Autoeuropa: entre tantas coisas boas da maior empresa da região algumas poderiam ser melhores

Autoeuropa: entre tantas coisas boas da maior empresa da região algumas poderiam ser melhores

26 Novembro 2020, Quinta-feira
Francisco Alves Rito

Apesar da enorme importância para o país e região, há alguns aspectos sobre a VW Autoeuropa que as pessoas desconhecem e que abonam menos o valor da empresa. O mais evidente desses aspectos menos bons é o resultado líquido da fábrica.
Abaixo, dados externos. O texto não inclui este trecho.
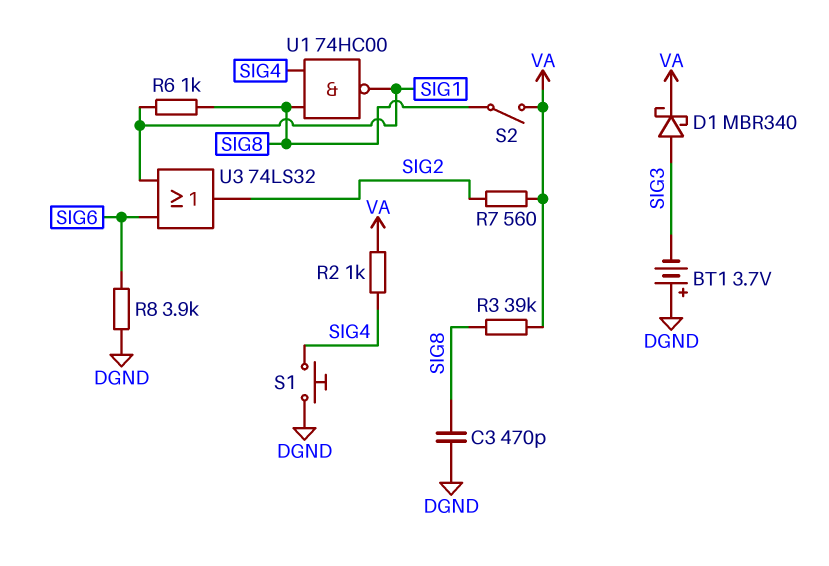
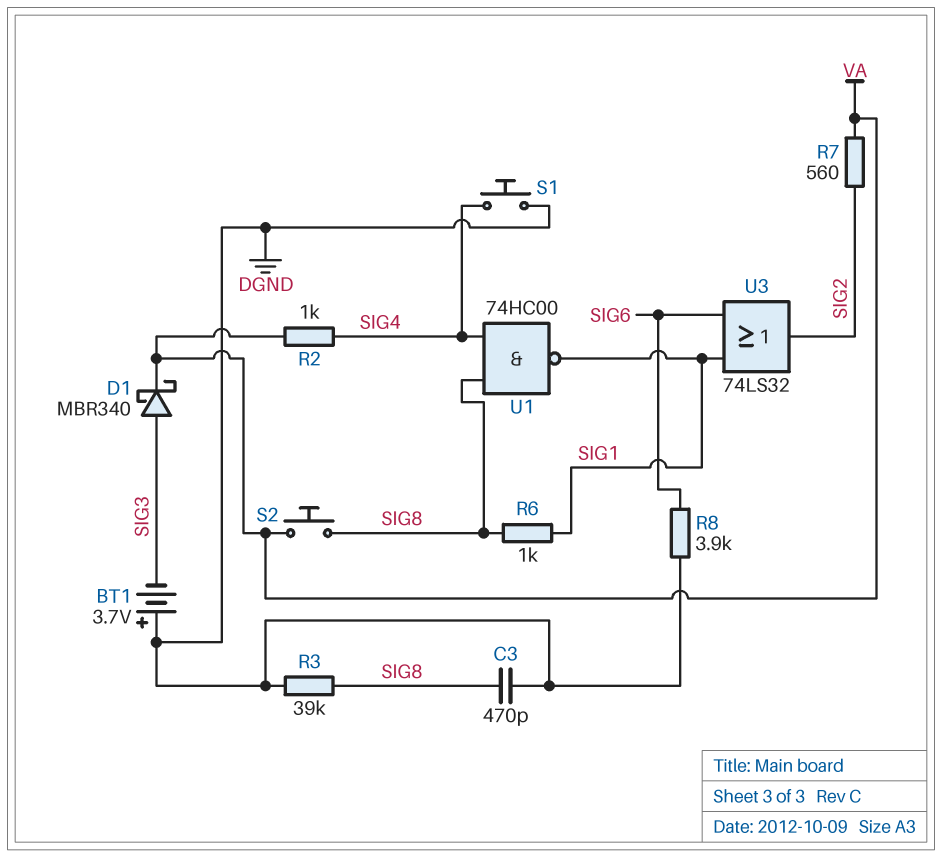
R3: 39k (SIG8, VA) -> 39k (DGND, SIG8)
S2: switch (SIG8, VA) -> button (SIG8, VA)

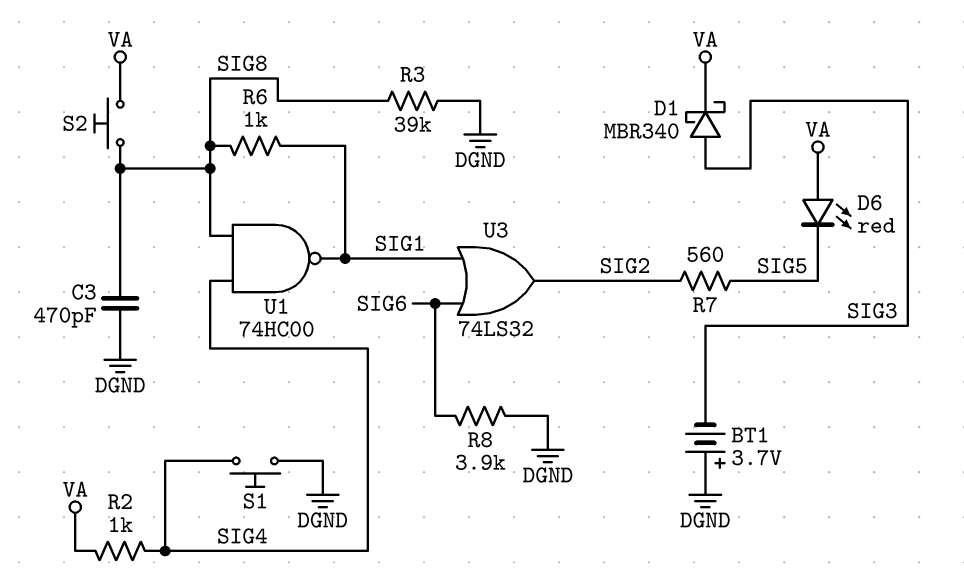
D6: none -> LED red (A VA, K SIG5)
R7: 560 (SIG2, VA) -> 560 (SIG2, SIG5)

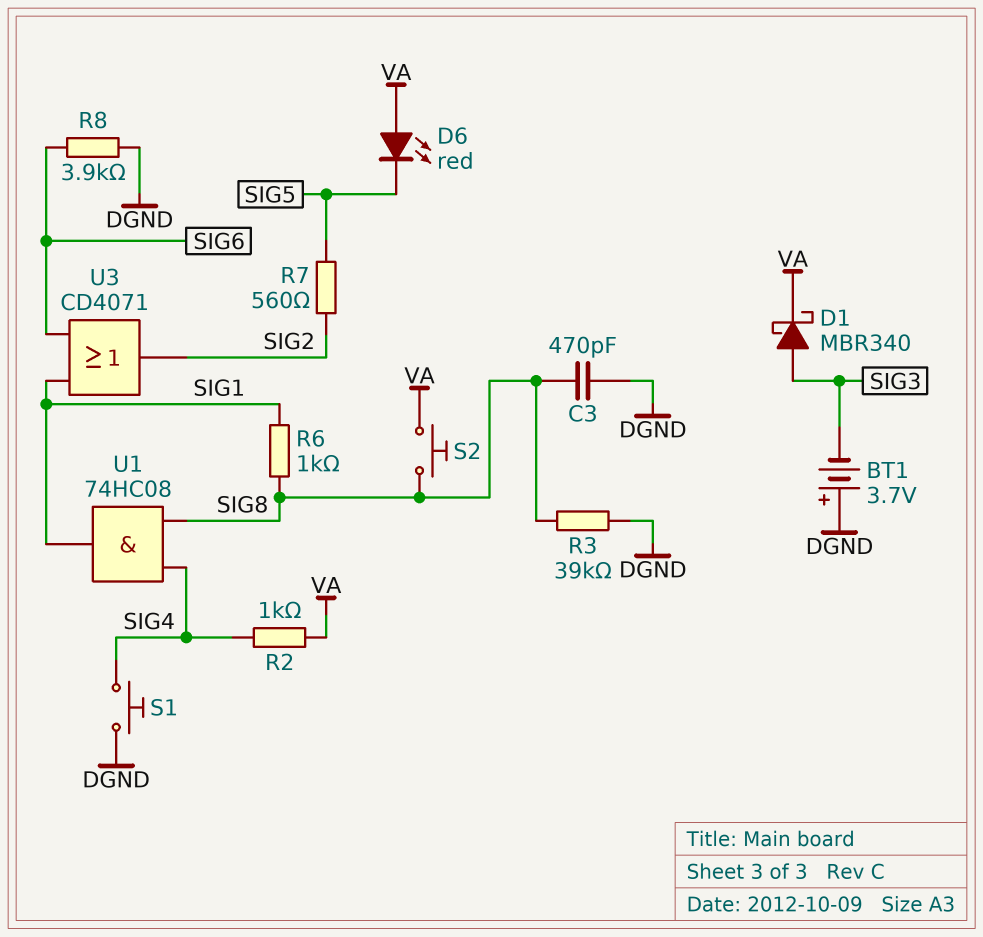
U1: NAND 74HC00 (in SIG4, in SIG8, out SIG1) -> AND 74HC08 (in SIG4, in SIG8, out SIG1)
U3: OR 74LS32 (in SIG1, in SIG6, out SIG2) -> OR CD4071 (in SIG1, in SIG6, out SIG2)

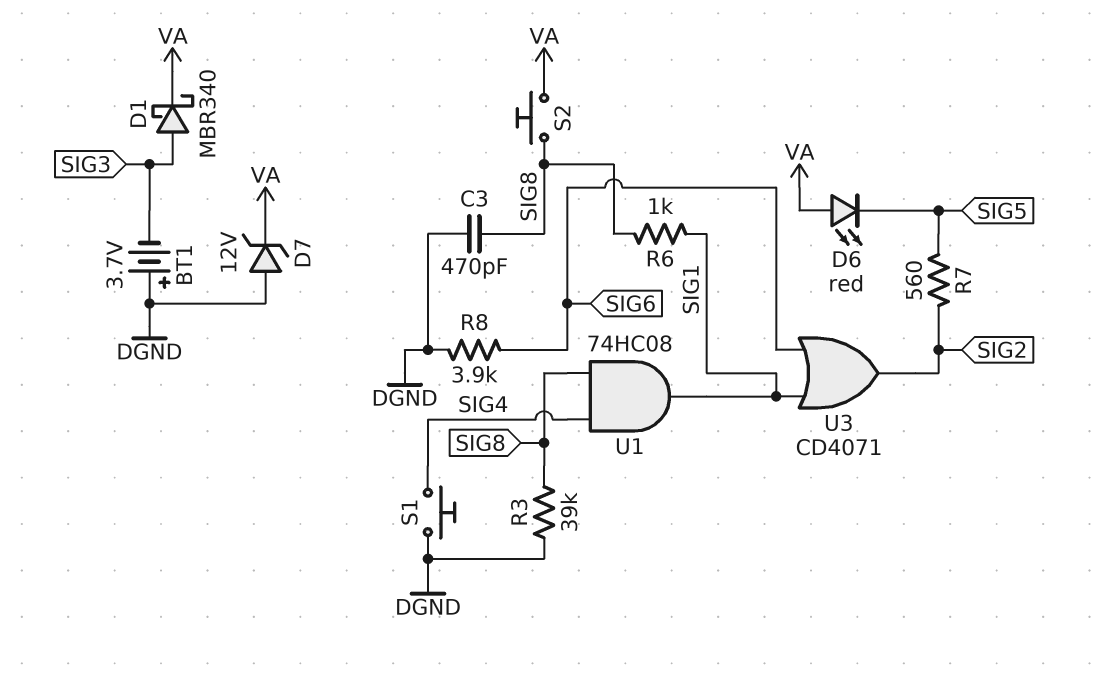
D7: none -> zener 12V (A DGND, K VA)
R2: 1k (SIG4, VA) -> none

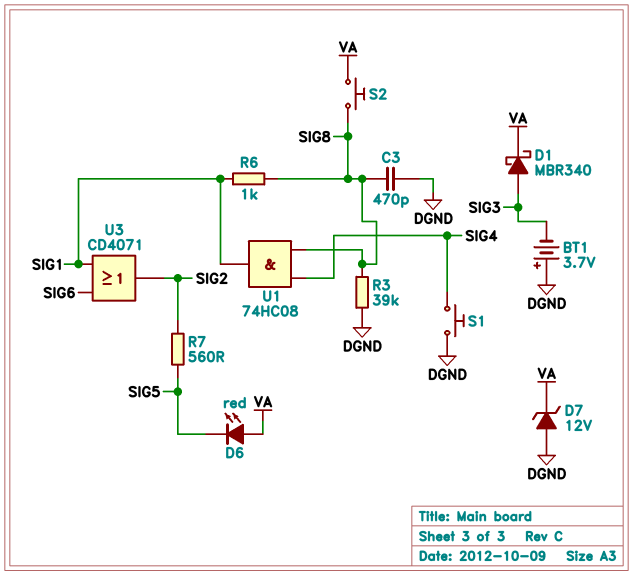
R8: 3.9k (DGND, SIG6) -> none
Com um volume de negócios de 3,7 mil milhões de euros, a empresa declarou um resultado líquido, em 2019, de 46 milhões de euros. Um lucro pequeníssimo atendendo às dimensões da empresa e do volume de negócios. Basta comparar com outras do Top 10 do ranking para percebemos isso. Veja-se, por exemplo, a The Navigator Company que, com um volume de negócios de 2,4 mil milhões, lucrou 168 milhões no ano passado. Ou seja, mesmo em ano mau, a Navigator, com pouco mais de metade das vendas da Autoeuropa, obteve cinco vezes mais lucro. Essa diferença é ainda maior em 2018, em que a Autoeuropa teve resultados líquidos de 44 milhões e a Navigator de 228 milhões.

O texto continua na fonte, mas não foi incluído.